ASSIGNMENT OF ERROR I
“WHEN A CLERK OF COURT PREPARES A RECORD ON APPEAL TO BE
TRANSMITTED TO THE APPELLATE COURT AND THE TRANSMITTAL
INCLUDES DOCUMENTS NOT POSTED ON THE OFFICIAL DOCKET
SHEETS KEPT BY THE CLERK AND MADE AVAILABLE TO THE PUBLIC
AND ALSO HAS OTHER CONFLICTING ASPECTS WITH THE DOCKET
SHEETS, A MUNICIPAL COURT JUDGE ERRS WHEN HE FAILS TO
REQUIRE THE CLERK TO PREPARE A CORRECT AND ACCURATE
RECORD ON APPEAL THAT IS NOT THE SAME AS THE OFFICIAL
DOCKET SHEETS.”
{¶14} In his first assignment of error, Osiecki argues the record transmitted to this Court
is not valid for the purpose of deciding his appeal. We do not reach the merits of his assignment
of error.
{¶15} App.R. 9(E) states:
“If any difference arises as to whether the record truly discloses what occurred in
the trial court, the difference shall be submitted to and settled by that court and the
record made to conform to the truth. If anything material to either party is
omitted from the record by error or accident or is misstated therein, the parties by
stipulation, or the trial court, either before or after the record is transmitted to the
court of appeals, or the court of appeals, on proper suggestion or of its own
initiative, may direct that the omission or misstatement be corrected, and if
necessary that a supplemental record be certified and transmitted. All other
questions as to the form and content of the record shall be presented to the court
of appeals.”
{¶16} The Supreme Court of Ohio has held that, “[t]wo things are clear from the rule.
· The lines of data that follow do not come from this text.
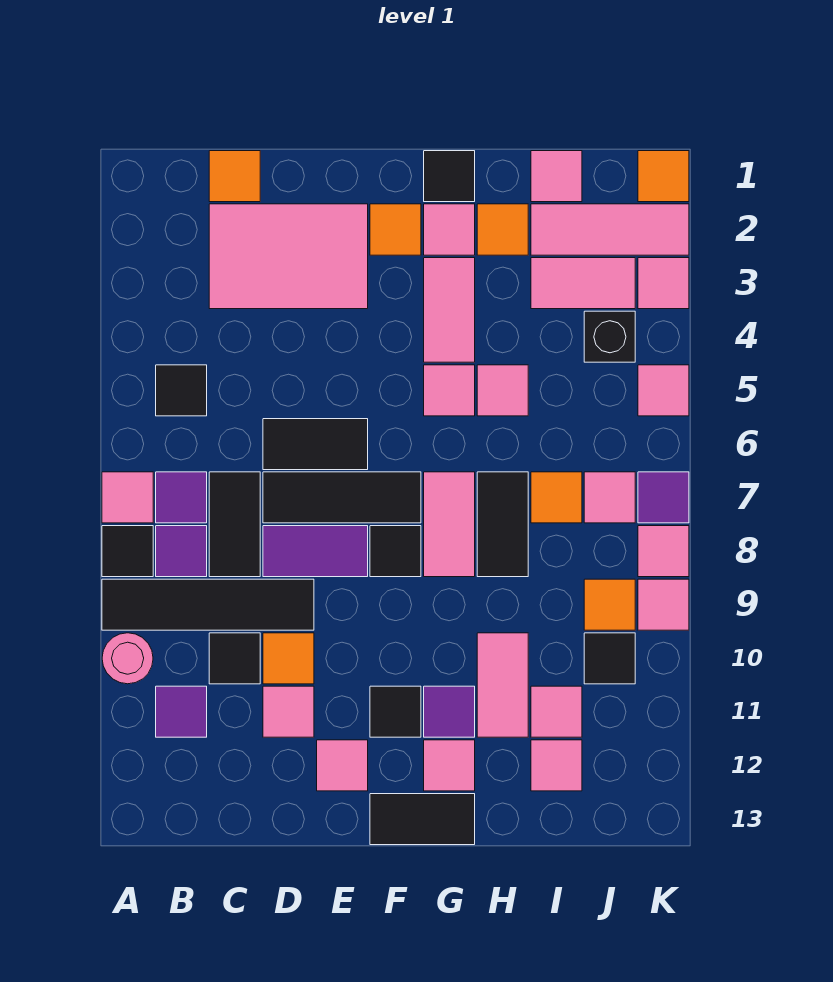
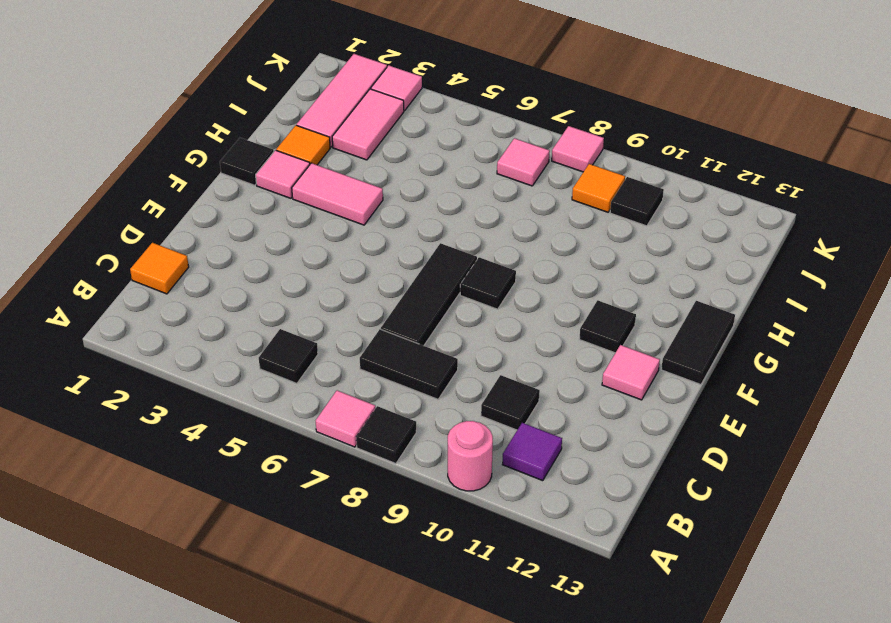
none -> black tile A9:D9 level 1
none -> purple tile B7 level 1
none -> purple tile B8 level 1
none -> pink tile C2:E3 level 1

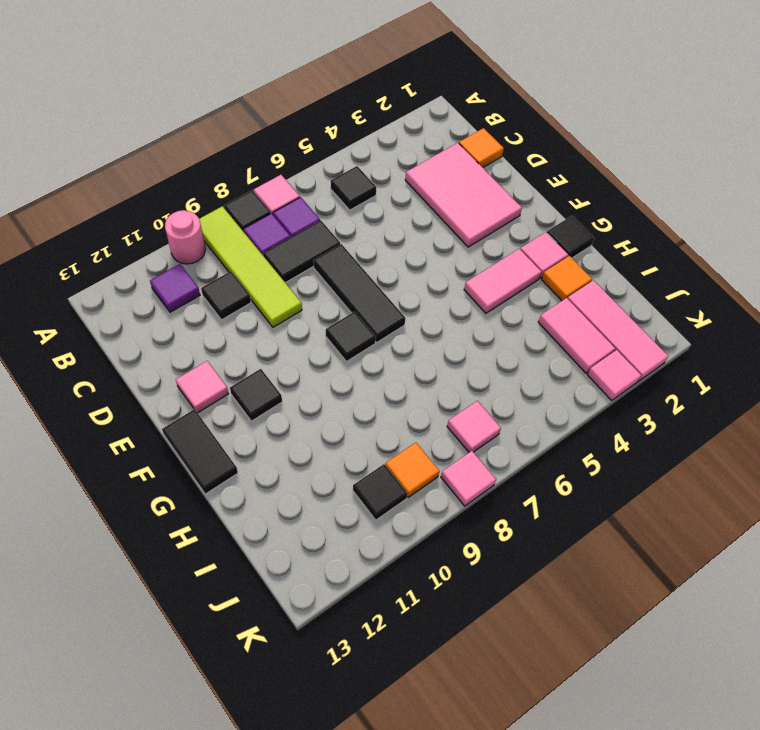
lime tile A9:D9 level 1 -> black tile A9:D9 level 1
none -> black tile D6:E6 level 1
none -> purple tile D8:E8 level 1
none -> orange tile D10 level 1
none -> pink tile D11 level 1

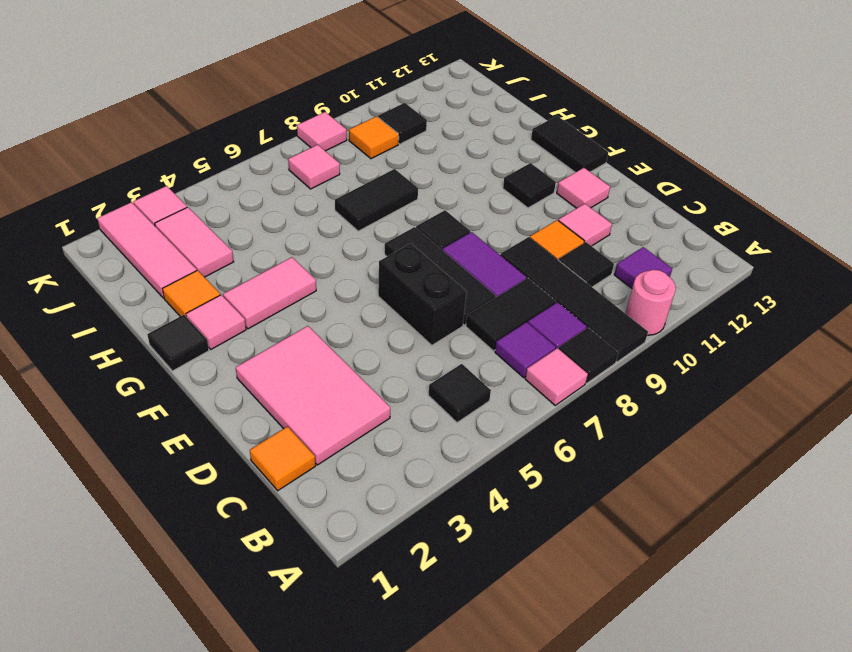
black brick D6:E6 level 1 -> black tile D6:E6 level 1
none -> orange tile F2 level 1
none -> pink tile G5 level 1
none -> pink tile G7:G8 level 1
none -> purple tile G11 level 1

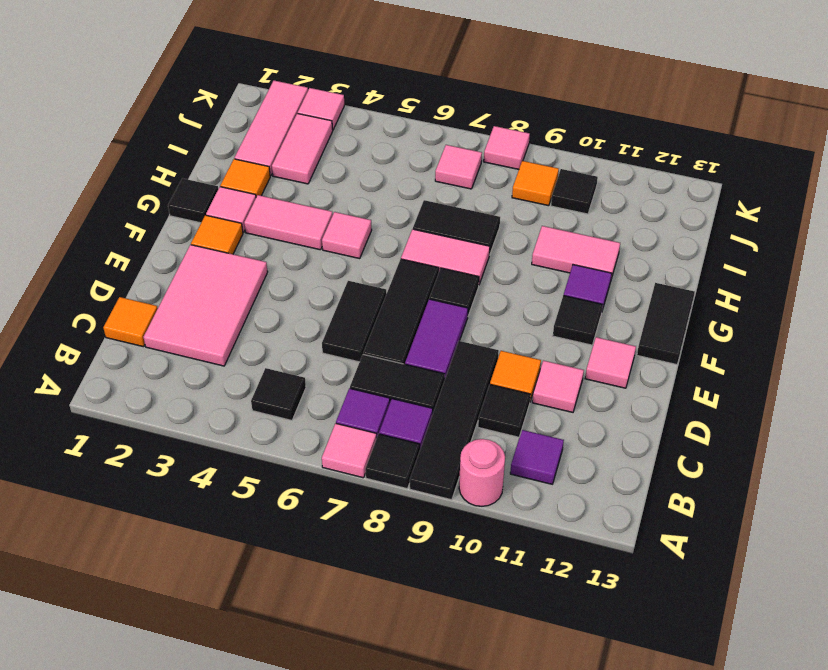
none -> pink tile G12 level 1
none -> pink tile H5 level 1
none -> pink tile I1 level 1
none -> orange tile I7 level 1

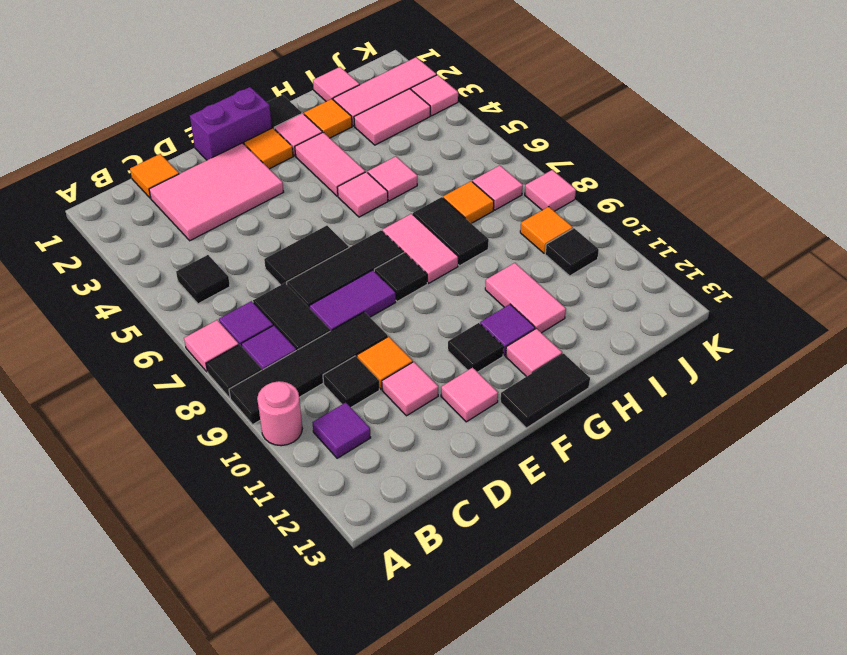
purple brick E1:F1 level 1 -> none
none -> pink tile I11 level 1
none -> pink tile I12 level 1
none -> black brick J4 level 1
none -> orange tile K1 level 1

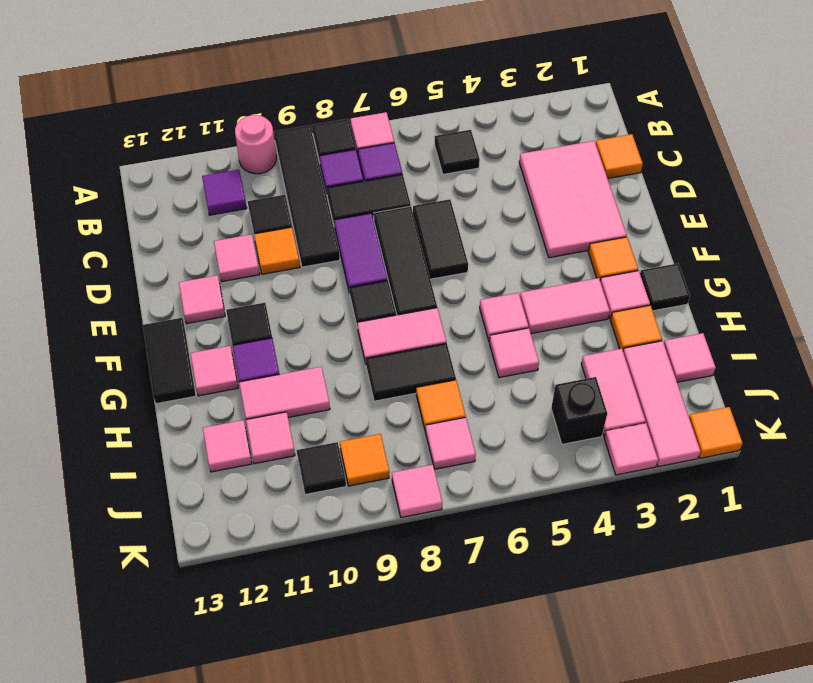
none -> pink tile K5 level 1
none -> purple tile K7 level 1
none -> pink tile K9 level 1

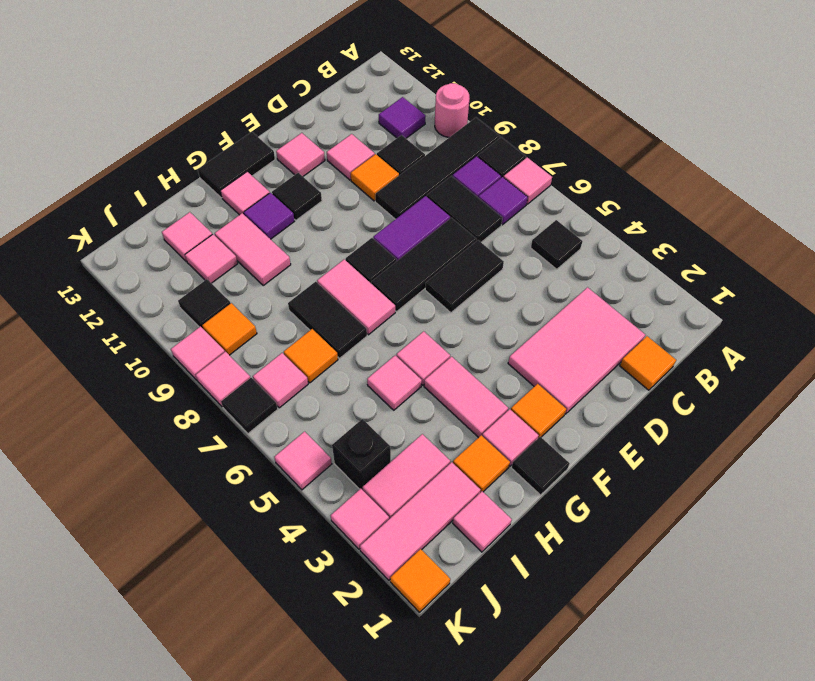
black tile K7 level 1 -> purple tile K7 level 1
The first is that either the trial court or the court of appeals may order that a record be corrected
and supplemented. The second is that where a party seeks to have the record corrected, it is
within the province of the trial court to resolve disputes about the record on appeal.” State v.
Schiebel (1990), 55 Ohio St.3d 71, 81.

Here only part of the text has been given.